# Hilfe! Löcher in stark durchwurzeltem Boden



## Sternie (7. Apr. 2019)

Hallo zusammen,

vielleicht hat ja jemand eine Idee.

Wir müssen/wollen an einer Grundstücksgrenze einen ca. 2m hohen Zaun aus Sichtschutzelementen setzen.
Bodeneinschlaghülsen hatten wir schon probiert, die haben nicht mal 1 Jahr gehalten, hat also keinen Sinn.

Wir wollen jetzt Betonanker in Betonfundamente setzen, in der Hoffnung, daß das Ganze dann besser hält.
Das Problem ist jetzt, daß der Boden durch Büsche und Bäume extrem dicht durchwurzelt ist und noch dazu Steine im Boden sind. Spitzhacke wäre natürlich eine Möglichkeit, wird aber schwierig, da wir nur wenig mehr als Zaunhöhe freigeschnitten haben.

Hat vielleicht eine/r von euch eine Idee, wie wir die Löcher da sonst noch einigermaßen einfach in den Boden kriegen (werden ca. 30 Löcher, ist also auch so schon eine Heidenarbeit).

Vielen Dank schon mal im voraus für eure Hilfe und Ideen

   Christoph


----------



## PeBo (7. Apr. 2019)

Hallo Christoph, miete dir doch einfach einen Erdbohrer. Schau einfach mal in die Suchmaschine, da wirst du schon was finden.

Gruß Peter


----------



## Sternie (7. Apr. 2019)

Soweit ich weiß, sind Erdbohrer nicht für stark durchwurzelte bzw. sehr steinige Böden geeignet. Ich werde mich da aber nochmal schlau machen. Trotzdem herzlichen Dank für den Tipp.


----------



## DbSam (7. Apr. 2019)

GaLaBauer abtelefonieren, denn es gibt Erdbohrer auch als Anbauteil für Bagger.
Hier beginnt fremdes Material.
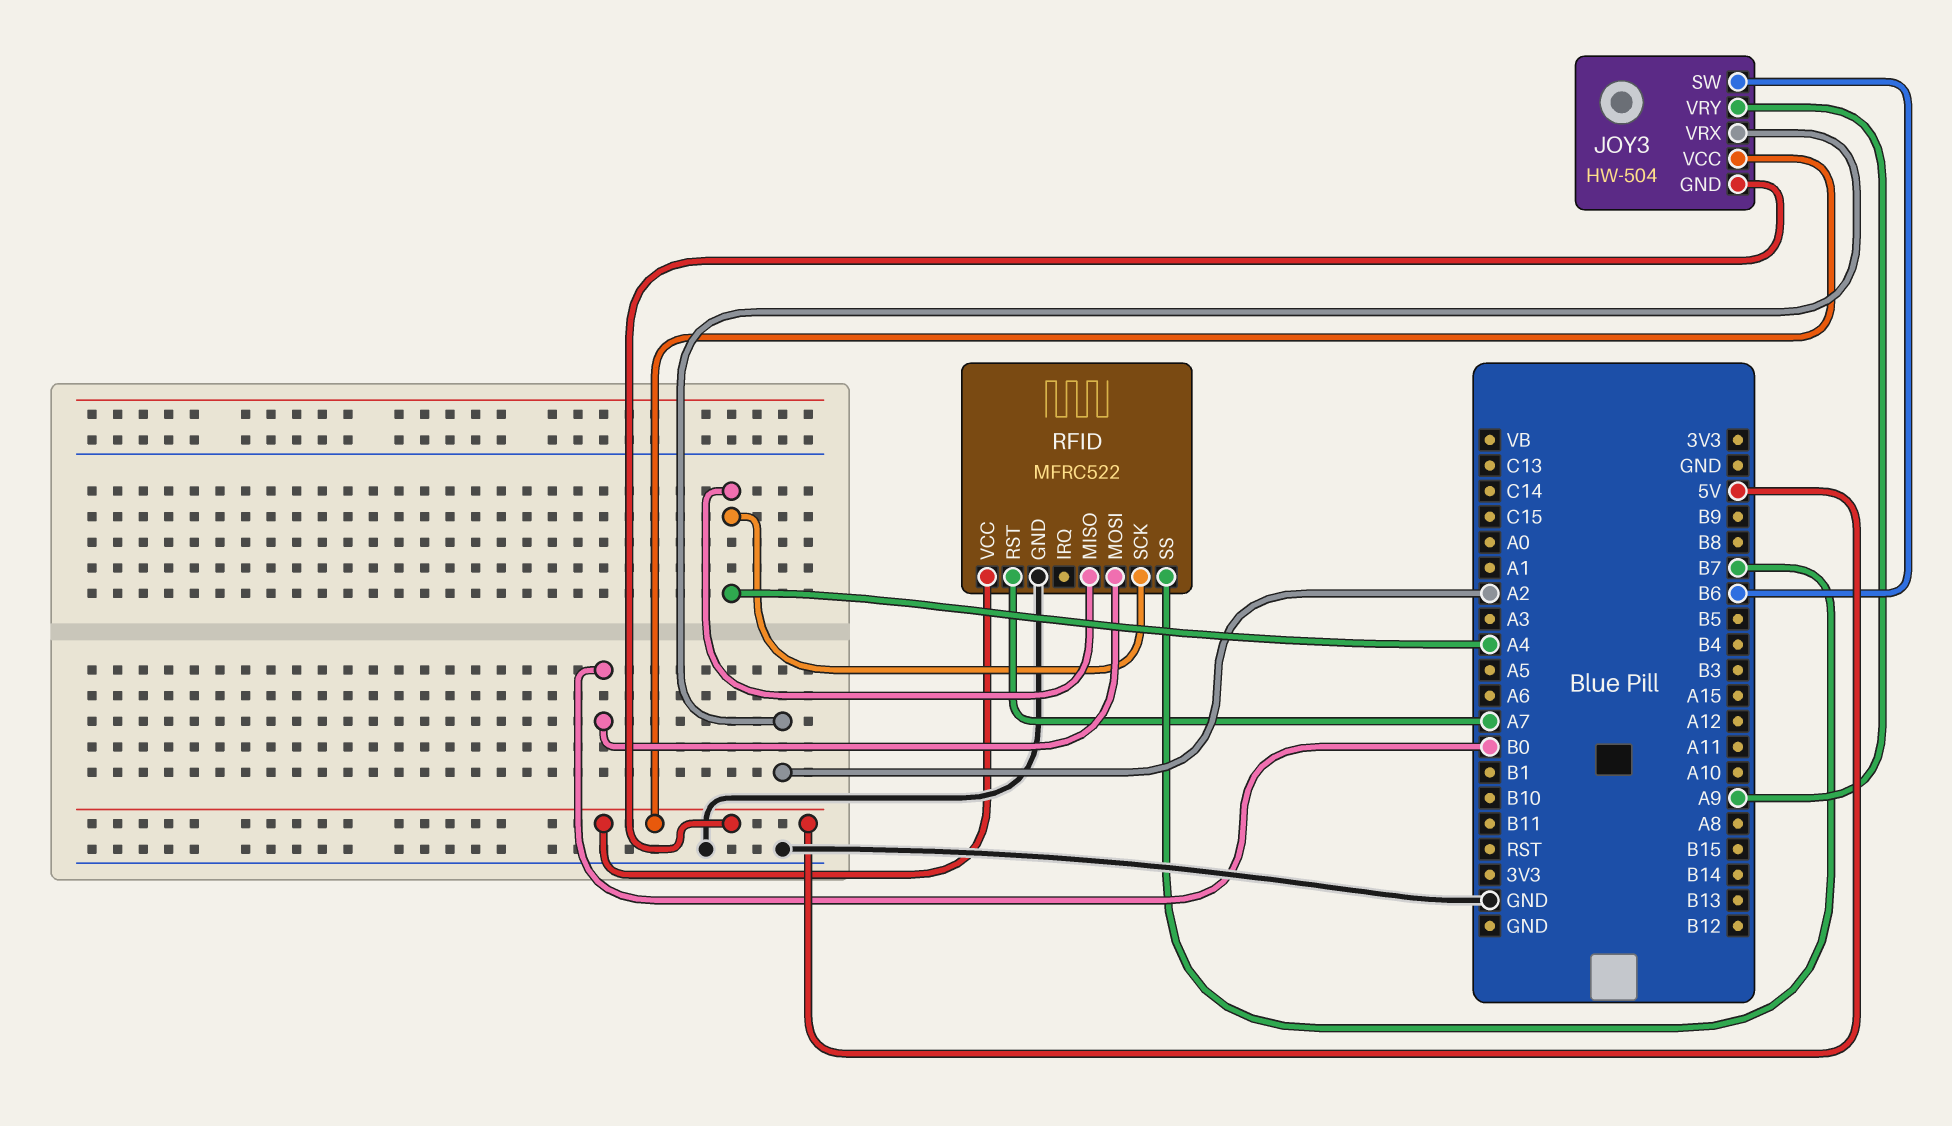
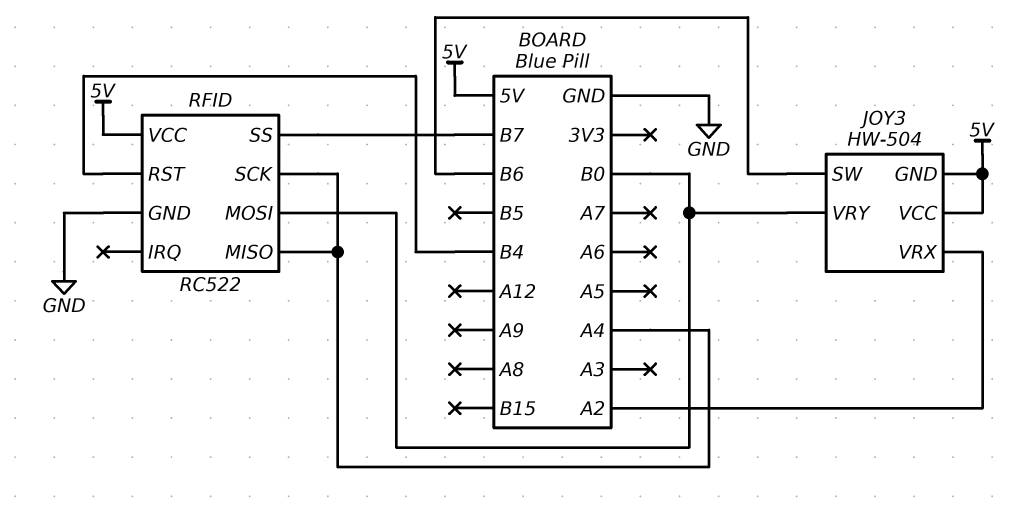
JOY3 pin VRY: A9 -> B0
RFID: MFRC522 -> RC522
RFID pin RST: A7 -> B4

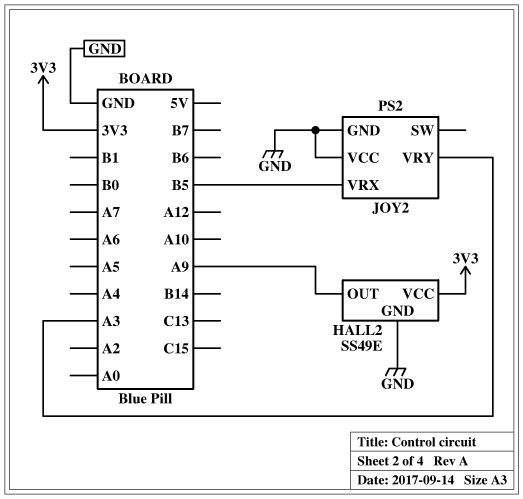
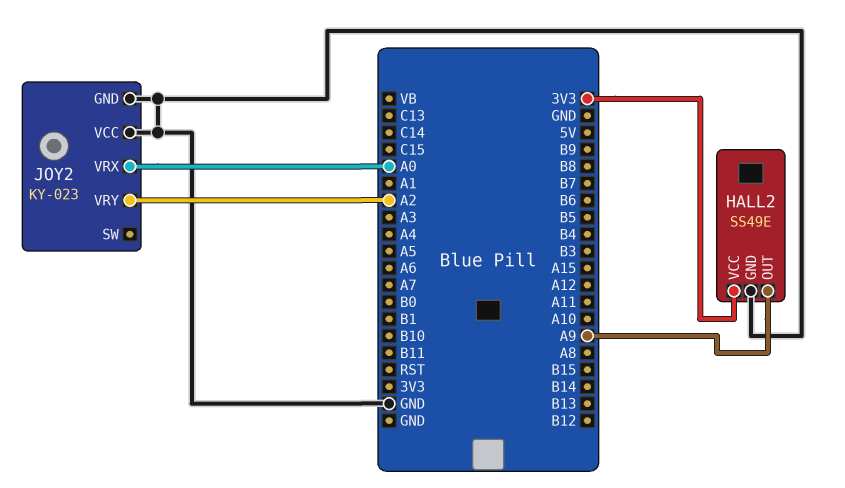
JOY2: PS2 -> KY-023
JOY2 pin VRX: B5 -> A0
JOY2 pin VRY: A3 -> A2

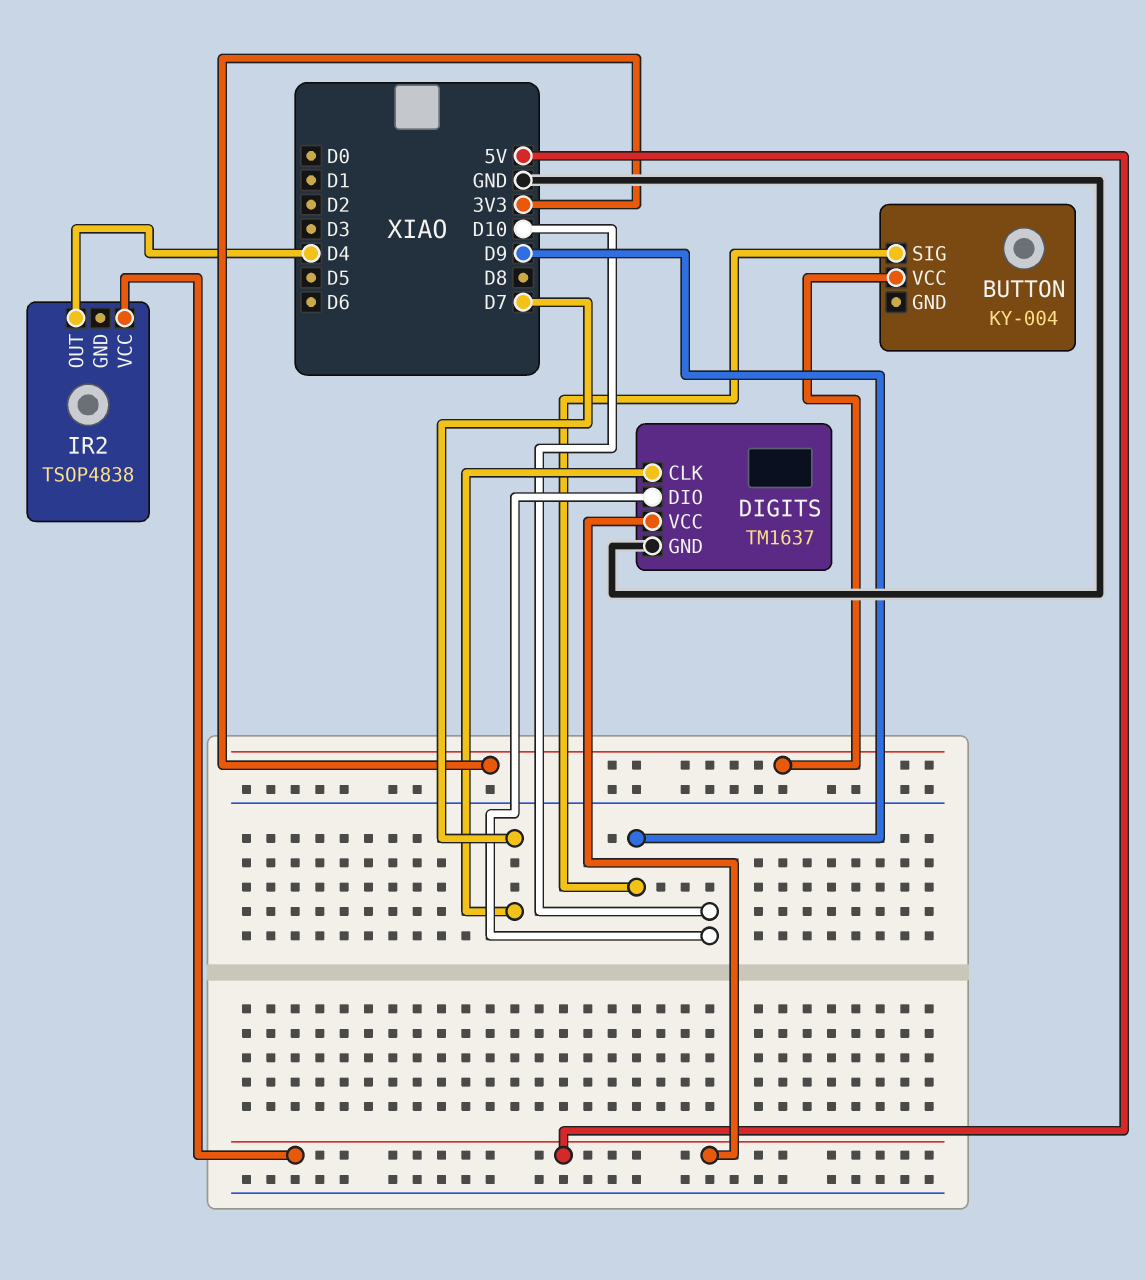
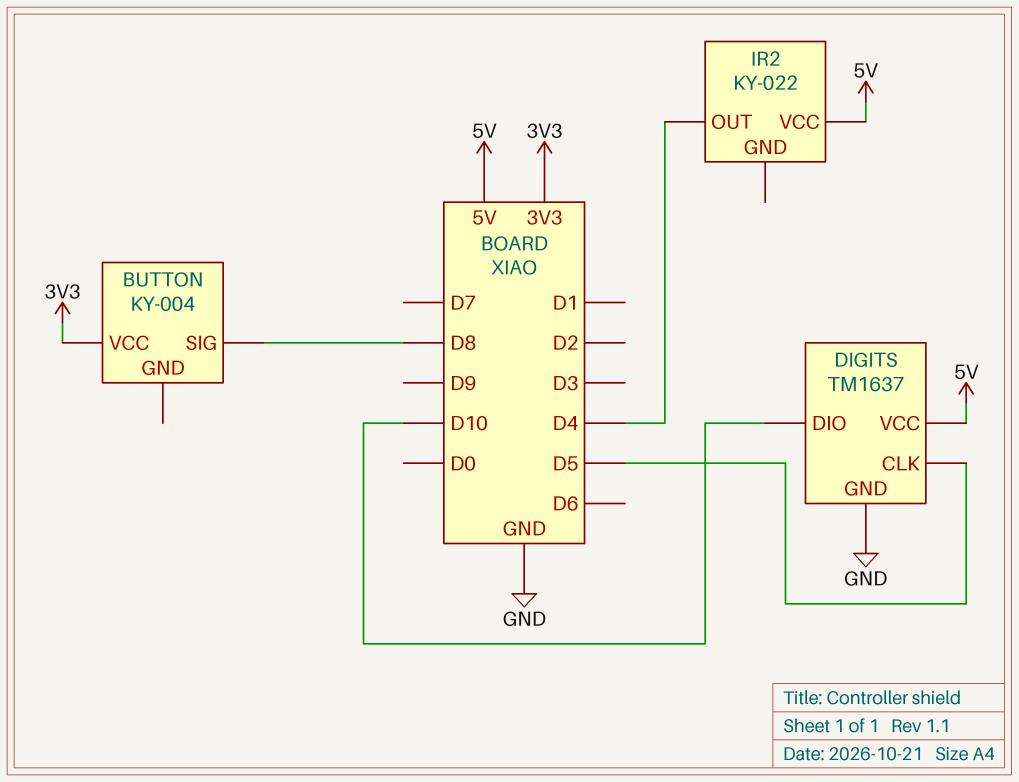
BUTTON pin SIG: D9 -> D8
DIGITS pin CLK: D7 -> D5
IR2: TSOP4838 -> KY-022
Im Normalfall solltest Du in Deiner näheren Umgebung fündig werden.
Die andere Möglichkeit wäre: Geld sparen und schwitzen. 


Gruß Carsten


----------



## Sternie (7. Apr. 2019)

Bagger kann man da vergessen. Starke Hanglage. Wir hatten wegen abbaggerns des völlig vermosten Rasens mal angefragt, gleichzeitig sollten auch ein paar alte Baumstümpfe rausgeholt werden. Einmütige Antwort von allen: geht nicht, zu steil, Bagger würde umkippen oder abrutschen. Ausserdem hätte ein Bagger wohl auch Mühe, zwischen den Büschen und Bäumen durchzukommen


----------



## DbSam (7. Apr. 2019)

Nun, diese Problematik konnte man aus Deinem Eingangsposting nicht entnehmen.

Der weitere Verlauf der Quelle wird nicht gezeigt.